Defesa de Flávio Bolsonaro argumenta ao TSE que uso de IA em campanha não exige autorização prévia e pede rejeição de ação do PT

Em novo parecer enviado ao Tribunal Superior Eleitoral (TSE) nesta segunda-feira (10), a defesa do pré-candidato do PL à Presidência da República, senador Flávio Bolsonaro, afirmou que não é factível proibir o uso de inteligência artificial (IA) em disputas políticas e que a ferramenta não exige autorização prévia da pessoa retratada. A manifestação ocorre às vésperas de reunião marcada pelo presidente do TSE, Kássio Nunes Marques, para discutir o julgamento de uma ação do PT contra a divulgação de um vídeo do ex-presidente Jair Bolsonaro, produzido por IA, durante a convenção que confirmou Flávio como candidato do partido ao Planalto.
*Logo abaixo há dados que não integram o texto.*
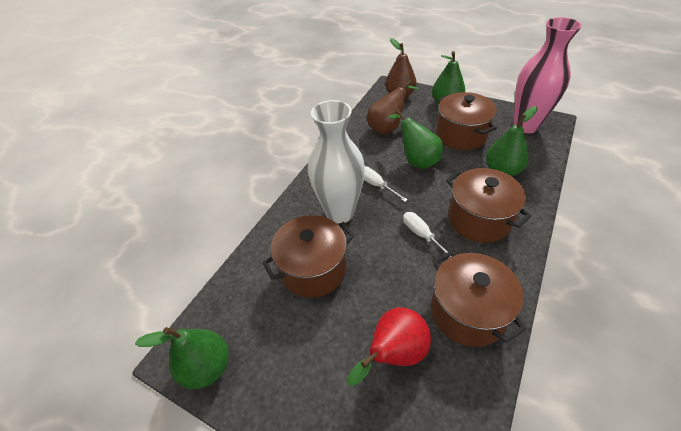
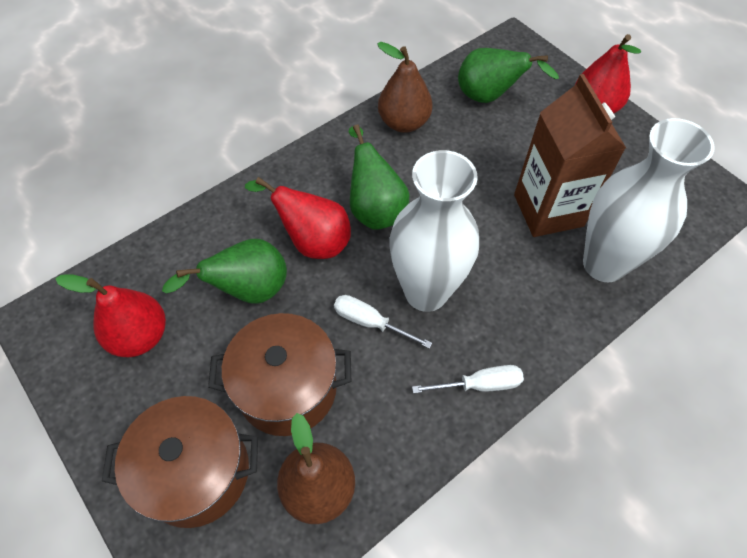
brown carton: 0 -> 1
brown pot: 4 -> 2
green pear: 4 -> 3
pink vase: 1 -> 0
red pear: 1 -> 3
white vase: 1 -> 2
A reunião está marcada para quinta-feira (13) e, segundo bastidores, Nunes Marques pretende avaliar com os ministros se há consenso sobre como tratar o tema. Entre as alternativas em discussão estão a proibição total do uso de IA ou a aplicação de multa em um primeiro momento. Também está na mesa a possibilidade de sanções mais graves, que poderiam afetar o registro da candidatura em caso de reiteração de irregularidades.

No parecer, os advogados de Flávio Bolsonaro pedem a rejeição da ação do PT e argumentam que não há como exigir que as facilidades proporcionadas pela IA sejam vedadas no contexto das disputas políticas. O texto destaca que “fantoches, animações, caricaturas, avatares, dublagens, charges, personagens digitais e representações gráficas sempre integraram a comunicação política” e que a IA apenas ampliou os recursos técnicos disponíveis. Para a defesa, não é “viável nem mesmo factível” a eliminação completa da ferramenta da vida política, nem é “constitucionalmente legítimo presumir, em todo emprego dessa ferramenta, fraude ou manipulação ilícita do eleitor”.

Deepfake e autorização de imagem

Os advogados sustentam ainda que a caracterização jurídica de um deepfake não decorre automaticamente da simples constatação de que houve criação ou alteração sintética de imagem. Segundo o parecer, o que caracteriza a irregularidade é a tentativa de enganar o eleitor, e não apenas o uso da tecnologia. “O que a norma reprime é a pretensão de enganosidade, ao lado do falso conteúdo a ser disseminado. É o dar a aparência de verdadeiro, ao que verdadeiro não é”, diz outro trecho.

A defesa também afirma que não há necessidade de autorização para o uso da imagem de alguém em conteúdo gerado por IA. A manifestação foi enviada após a defesa de Jair Bolsonaro já ter negado conhecimento do vídeo exibido na convenção do filho, conforme comunicado ao Supremo Tribunal Federal (STF).

O caso ganha relevância em um momento em que o TSE busca regulamentar o uso de IA nas eleições, tema que também é alvo de discussões no Congresso e na sociedade civil. A decisão da Corte pode estabelecer precedentes importantes para a campanha eleitoral, especialmente diante do crescimento de ferramentas de criação de conteúdo sintético.